To better explore the possible link between SIBs with the internal state activity and game activity, in both setups, the correlations between SIBs and internal state activity; and the correlations between SIBs and game activity were analyzed.

In LEGO, positive correlations emerged between the internal state measurement RMSSD and Initiation, Response and Externalization. Moreover, a negative correlation emerged between the internal state measurement arousal_level and Externalization. Correlation analyses were not applicable between LEGO game activity measurements and other measurements as the game events in LEGO have not been logged (Fig. 4).

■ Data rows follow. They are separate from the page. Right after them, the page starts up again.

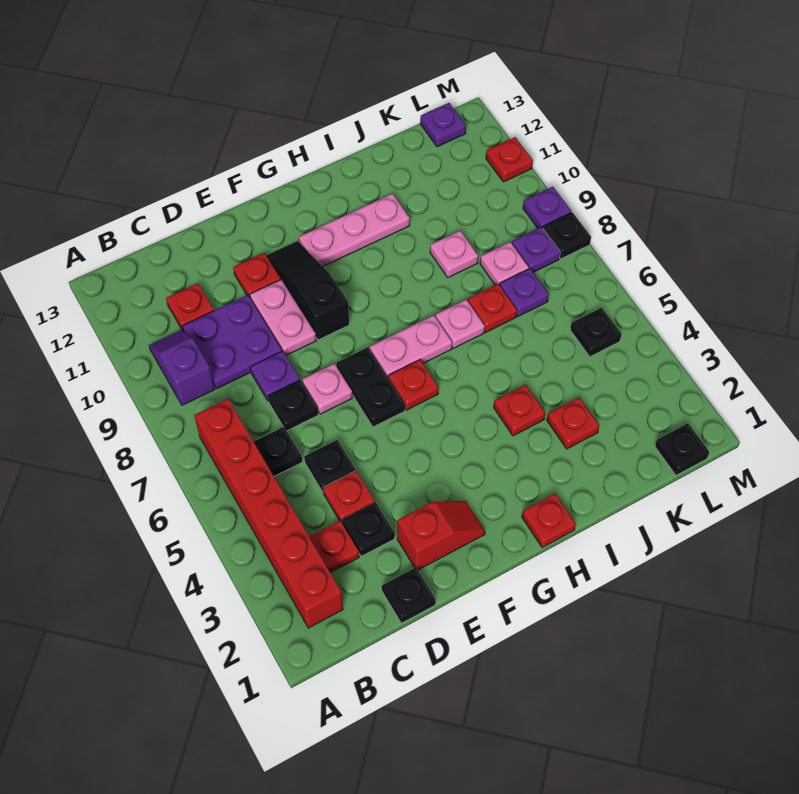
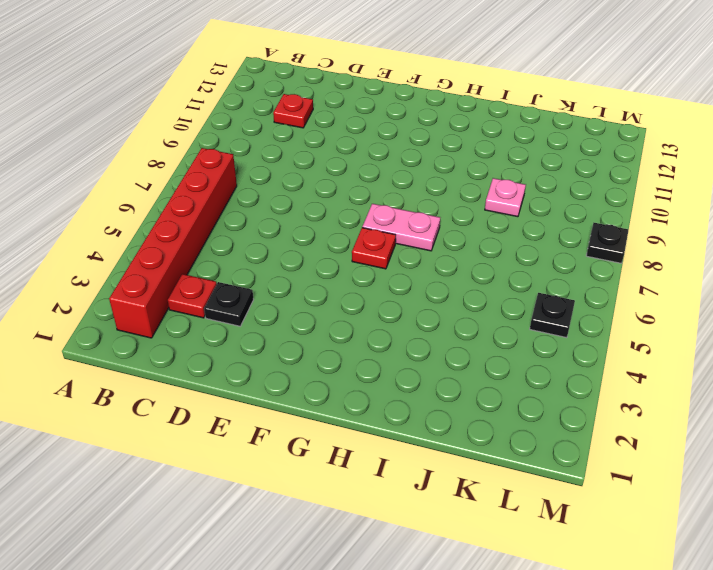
none -> purple slope B9:B10 level 1 top 9
none -> black plate C6 level 1
none -> purple plate C9:D10 level 1
none -> black plate D1 level 1

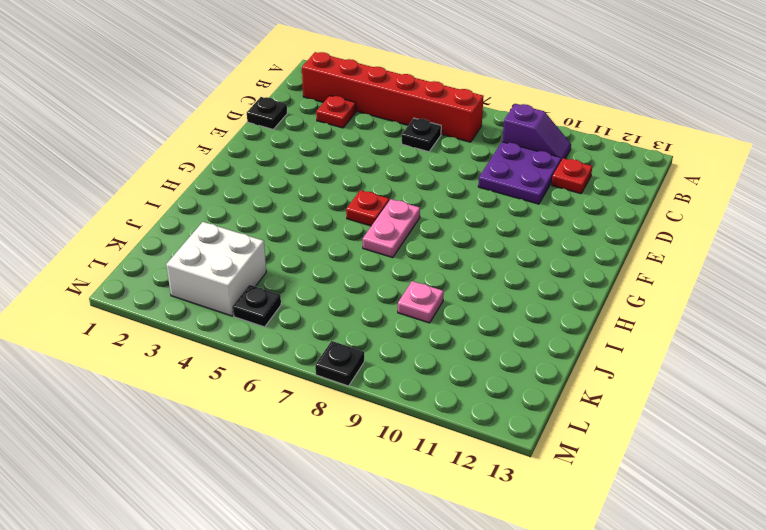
white brick K3:L4 level 1 -> none
none -> black plate D3 level 1
none -> red plate D4 level 1
none -> black plate D5 level 1
none -> black plate D7 level 1

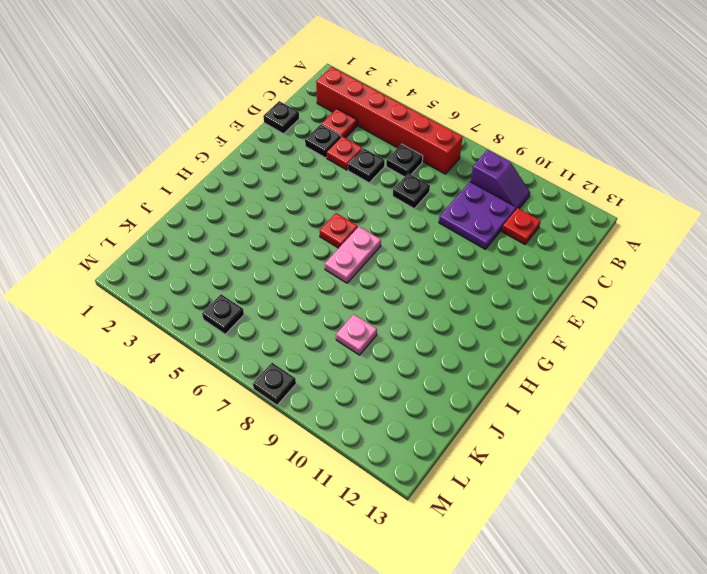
none -> purple plate D8 level 1
none -> red slope E2:F2 level 1 top E
none -> pink plate E7 level 1
none -> pink plate E9:E10 level 1

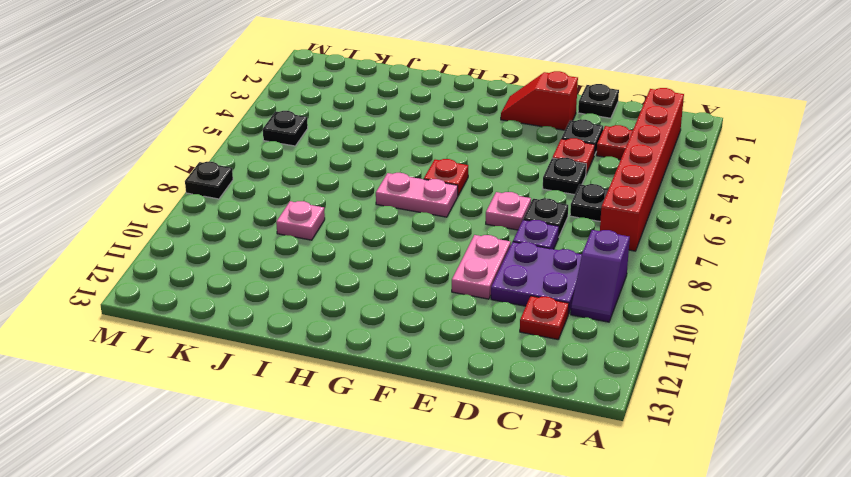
none -> red plate E11 level 1
none -> black plate F6:F7 level 1
none -> black slope F9:F11 level 1 top 9
none -> pink plate G11:I11 level 1

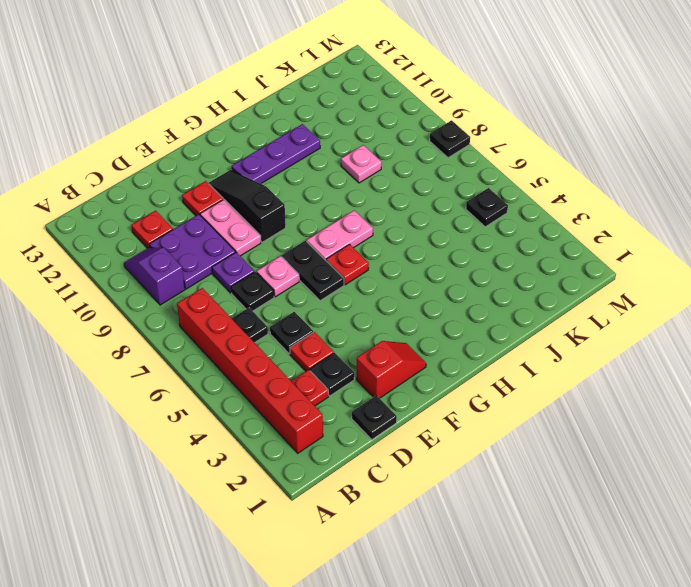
purple plate G11:I11 level 1 -> pink plate G11:I11 level 1
none -> red plate H1 level 1
none -> red plate I4 level 1
none -> pink plate I7 level 1
none -> red plate J3 level 1

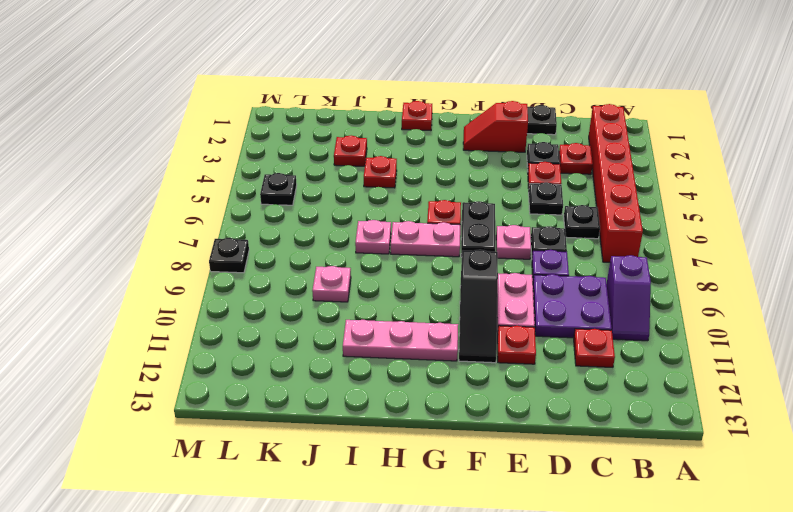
none -> red plate J7 level 1
none -> purple plate K7 level 1
none -> pink plate K8 level 1
none -> black plate L1 level 1

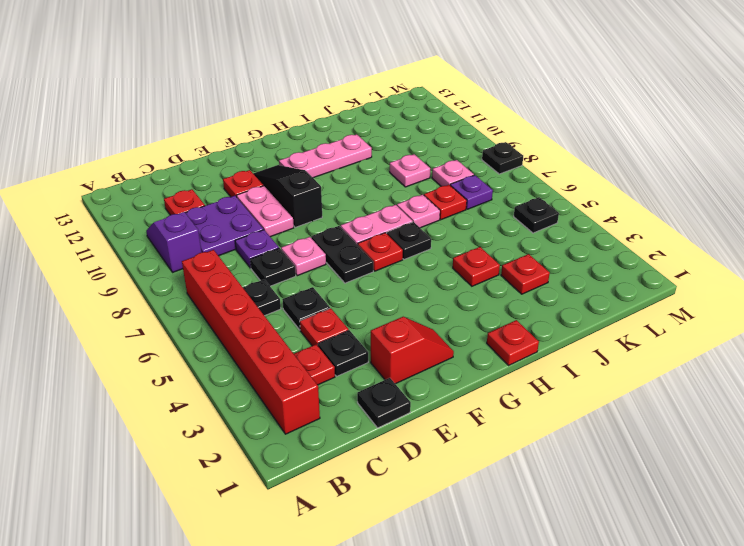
black plate H6 level 1 -> black plate L1 level 1
none -> purple plate L8 level 1
none -> purple plate L13 level 1
none -> purple plate M9 level 1
none -> red plate M11 level 1

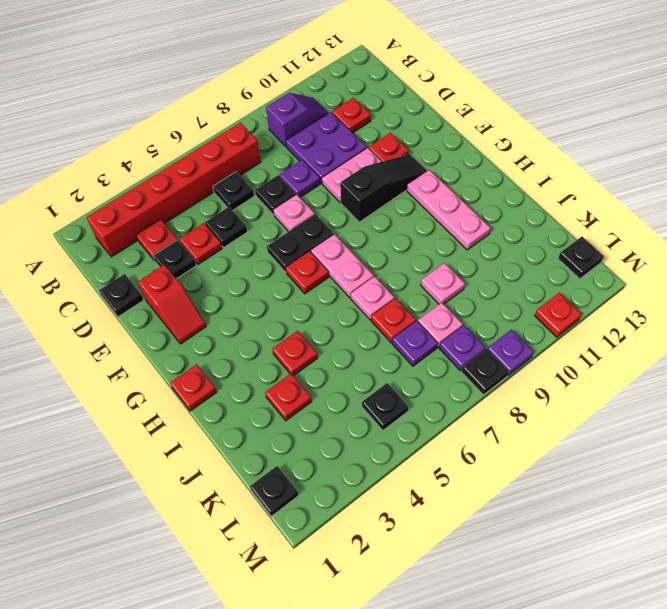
black plate L13 level 1 -> purple plate L13 level 1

In MR, there were no correlations between SIBs and internal state measurements. However, there was a positive correlation between social_status and number of collected fireflies during the MR experience (hunted_fireflies). Moreover, a positive correlation emerged between internal state measurement HRV (RMSSD) and game activity measurement distance between participants (distance_btw_participants) and a negative correlation between RMSSD and number of manipulated props (manipulated_props). Additionally, a positive correlation emerged between valence_level and distance_btw_participants. On the other hand, negative correlations emerged between valence_level and game activity measurements such as number of pointing at action of the virtual character toward other virtual objects (point_at_action) and number of virtual character merges between participants (merge_char) (Fig. 4). As there were no correlations between SIBs and internal state measurements, in order to investigate any indirect relationship, the relationship between hunted_fireflies and other game activity measurements which are associated with the internal state measurements was further investigated. It was found that there was a positive correlation (0.426*) between hunted_fireflies and distance_btw_participants (which was positively correlated with RMSSD).

Fig. 4
figure 4

Left: Results for the correlation analyses in LEGO. Right: Results for the correlation analyses in MR. **Correlation is significant at the 0.01 level (2-tailed). *Correlation is significant at the 0.05 level (2-tailed)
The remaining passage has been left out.